The fiat currencies will be replaced by commodoty backed ones in the future.
No they won't.
The increased money into housing is a direct result of the "going fiat" in 1971.
No it's not. Housing prices didn't take off until more recently.
 
Gold, inflation and the history of the US dollar (a good example to use) in one chart.

InflationHistory1800-2003.gif

I know there are other factors that influence inflation and deflation, but its interesting to note the trend of the US$ in the last 40 years without a trace of gold backing it.

Another factor with this chart is the rules for determining inflation was changed by the Reagan and Clinton administrations to ease the rise in inflation during their terms and beyond.

CPI1.jpg

We are lucky as a country to have an abundance of raw materials (that acts as a substitute for gold backing) to prop up our dollar.

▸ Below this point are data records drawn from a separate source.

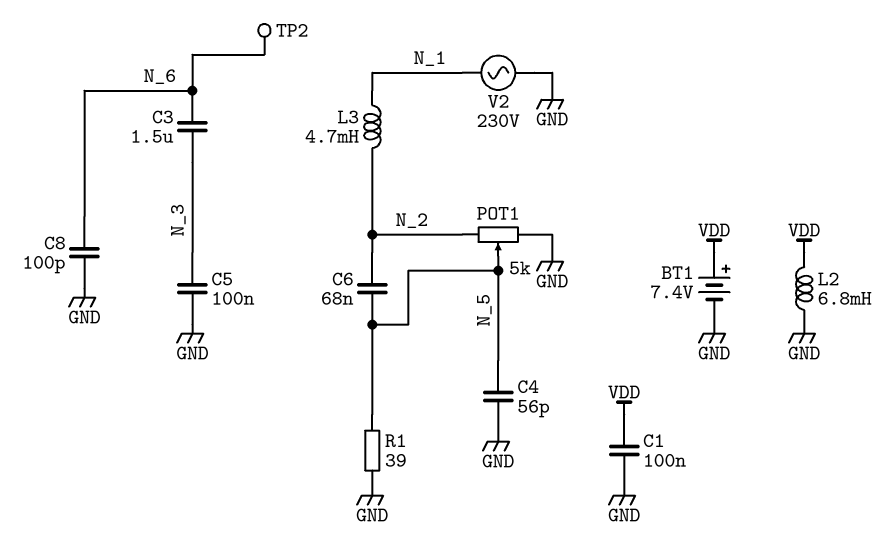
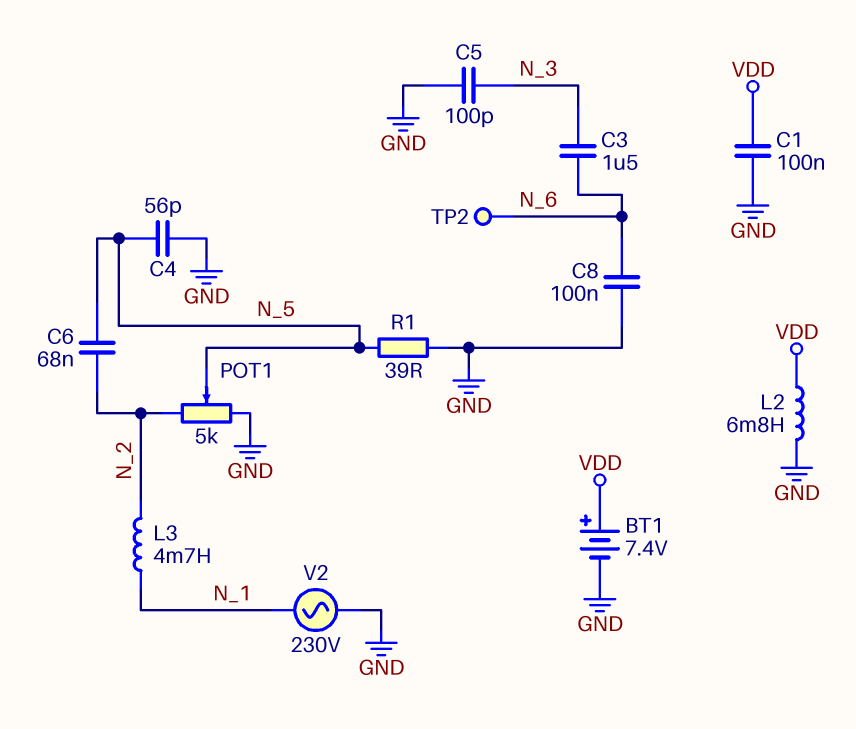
C5: 100nF (GND, N_3) -> 100pF (GND, N_3)
C8: 100pF (GND, N_6) -> 100nF (GND, N_6)

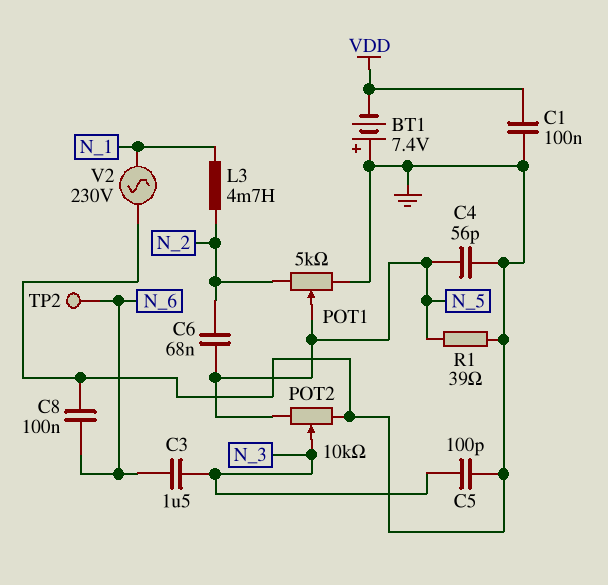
BT1: 7.4V (plus VDD, minus GND) -> 7.4V (plus GND, minus VDD)
L2: 6.8mH (GND, VDD) -> none
POT2: none -> 10k (GND, N_5, wiper N_3)

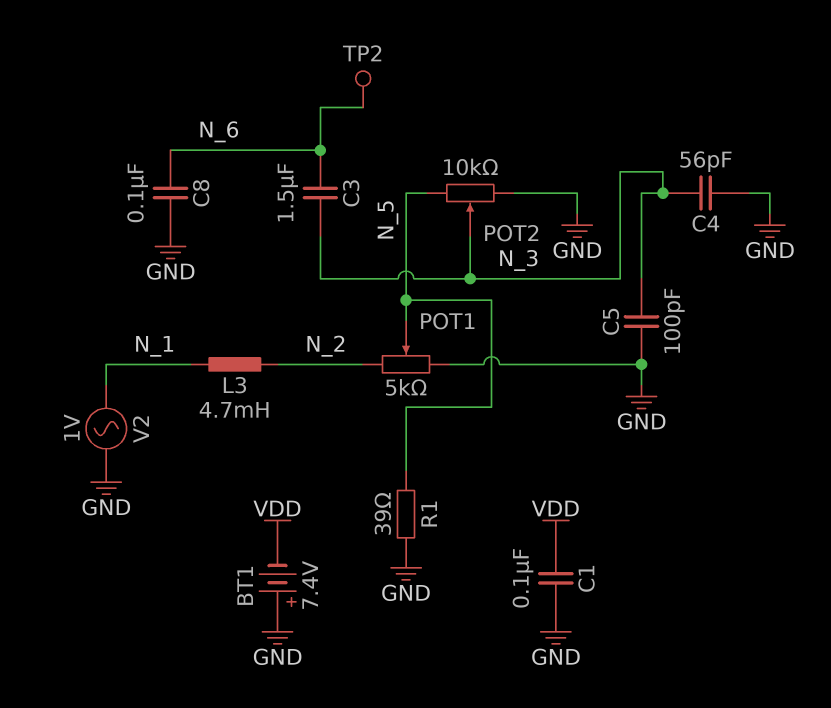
C4: 56pF (GND, N_5) -> 56pF (GND, N_3)
C6: 68nF (N_2, N_5) -> none
V2: AC 230V (GND, N_1) -> AC 1V (GND, N_1)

On house prices being so high, this is a danger to those who have bought a home recently. In a few years when interest rates will increase to combat rising inflation, these home owners will be in for a shock. This will be due to rising payments and flattening out of house prices.
 
Why do people have this quaint notion still that a currency needs to be backed by a metal?

Why do people have the quaint notion that just because everything is holding up in June 2009, that everyone who made medium term predictions 6 months ago are completely wrong and that the good time will continue being better and better forever and ever and ever?

People are so quick to proclaim absolute victory. Sometimes all it takes is an article.
 
It does prevent inflation, but it also limits the size of global wealth to a multiple of gold. If you don't find more gold you can't grow.

Of course you can as the US did in the late 1880's

All it means is your OZ of gold has more purchasinfg power.
No they won't.

Already happening.

http://www.kitco.com/ind/willie/may292009.html

No it's not. Housing prices didn't take off until more recently.

There was a delay as people adjusted to not saving when inflation (increase in fiat money - see Hawkmania's chart) took off in the 1970's.

That is what started off property as a "store of wealth" which soon turned into a bubble with all the extra money around.
 
Why do people have the quaint notion that just because everything is holding up in June 2009, that everyone who made medium term predictions 6 months ago are completely wrong and that the good time will continue being better and better forever and ever and ever?

People are so quick to proclaim absolute victory. Sometimes all it takes is an article.
I've not made that claim. I think, and have said many times and for many years, that a lot needs to change. I don't believe there is any likelihood nor justification for moving back to the gold standard though.
 
Of course you can as the US did in the late 1880's
They kept discovering gold and the size of wealth globally now dwarfs that of the 19thC.

All it means is your OZ of gold has more purchasinfg power.
No it doesn't. If wealth is backed by gold then wealth is limited to the amount of gold. If the multiple increases then all you are doing is eroding the value of gold and heading back toward fiat currency, which is exactly what happened in the early 1970s.

I don't put much credence in that.

There was a delay as people adjusted to not saving when inflation (increase in fiat money - see Hawkmania's chart) took off in the 1970's.

That is what started off property as a "store of wealth" which soon turned into a bubble with all the extra money around.
Houses should not be a store of wealth - they are shelter. Interestingly, during the gold standard less people owned houses.